Atlanta will have to overcome the (not incorrect) perception that its infrastructure in education and transportation are inadequate. As historians such as Kevin Kruse have shown, both of those deficits are, at least in part, the legacy of the city and state’s intractable fracture over race—the “white flight” that led the middle class out of Atlanta, as well as a persistent unwillingness to fund infrastructure that would benefit the working poor and people of color, like public transit. As the Republican sage Donald Rumsfeld once said, “You go to war with the army you have.” Atlantans are going into the Amazon bidding war with the city and the history they have.

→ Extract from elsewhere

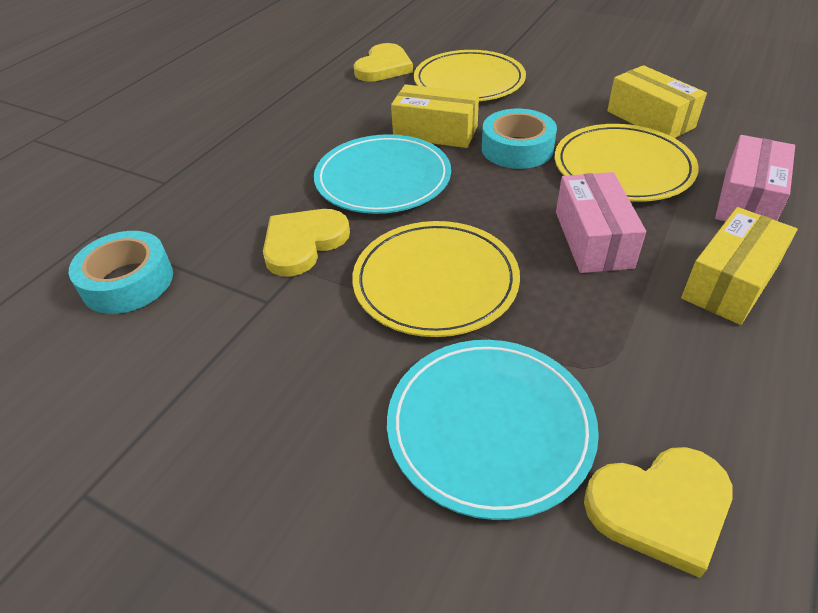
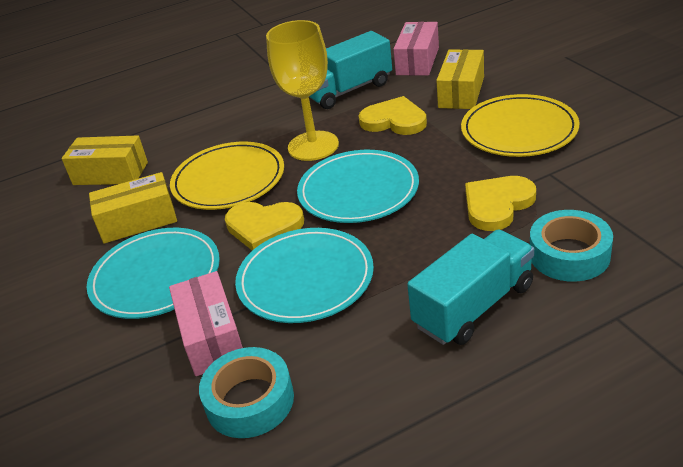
turquoise plate: 2 -> 3
turquoise truck: 0 -> 2
yellow goblet: 0 -> 1
yellow plate: 3 -> 2

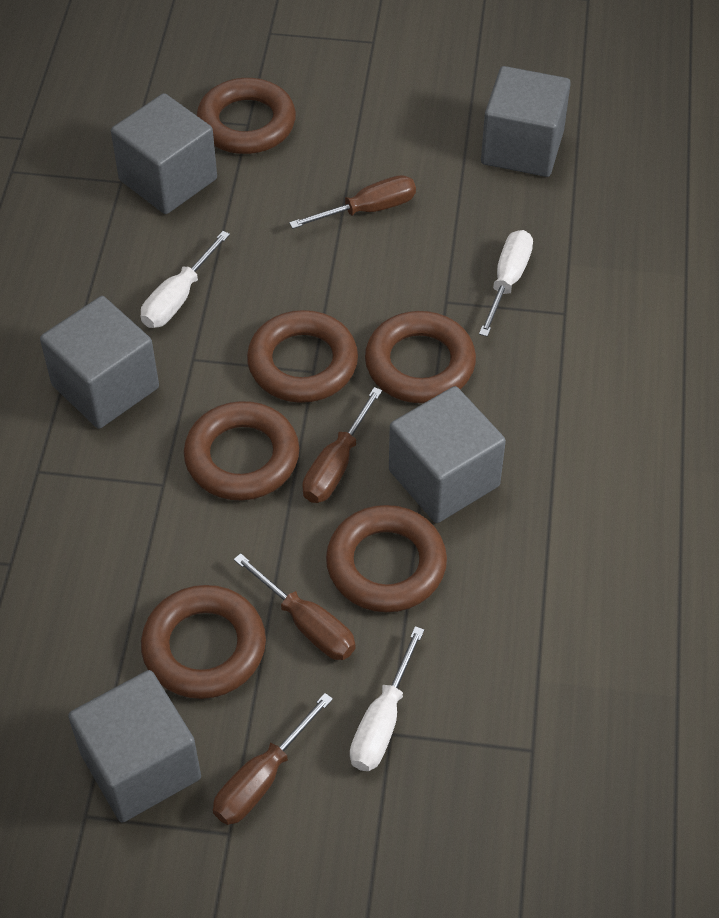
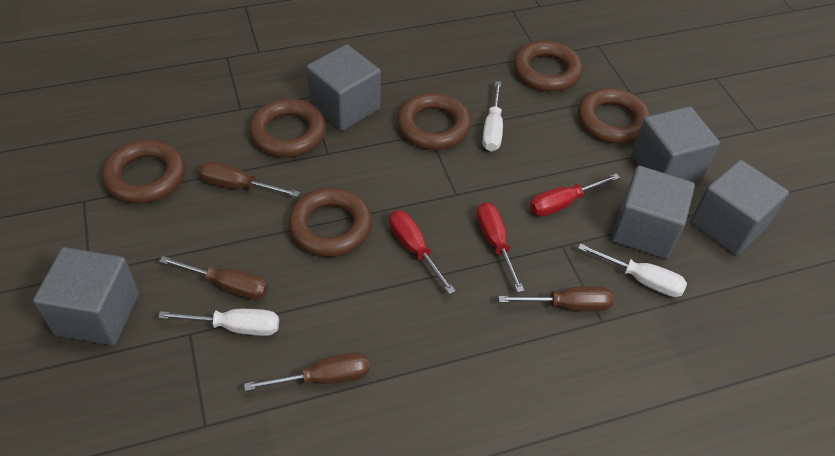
red screwdriver: 0 -> 3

For better or worse, though, I suspect the South’s Empire City has a strong chance of winning the site—for reasons of geography, air travel, cost of living, and the supply of skilled labor. If Amazon does come to Atlanta—and especially if it locates close to Downtown or Midtown—it will almost certainly have a large impact, both in terms of accelerating gentrification and putting greater stress on the city’s already wobbly physical infrastructure. Parts of the city may end up swallowed by the company, much as large chunks of Seattle have already become Amazonia.
Moreover, the company’s reputation for bullying publishers and grossly exploiting workers in its giant warehouse fulfillment centers—where ambulances have been parked outside facilities to treat workers suffering from heat stress and overexhaustion—should give Atlantans pause. (Even Amazon’s more privileged white-collar employees do not necessarily escape its hardball tactics for driving productivity.) Surely, it would be a coup for local leaders to land the headquarters of one of the world’s biggest and most iconic companies—a validation of the city’s image. And attracting the high-income workers who will work there would be a boost for the local economy, both in consumer spending and tax revenue. But is it worth doing whatever it takes to win the favor of a huge, increasingly monopolistic company with dubious business and labor practices?
The history of the South suggests that it probably is. In classic smokestack-chasing fashion, the city’s leaders will be popping the champagne in unfettered and orgiastic celebration if they succeed in getting Amazon’s HQ2. Thank goodness for two-day delivery.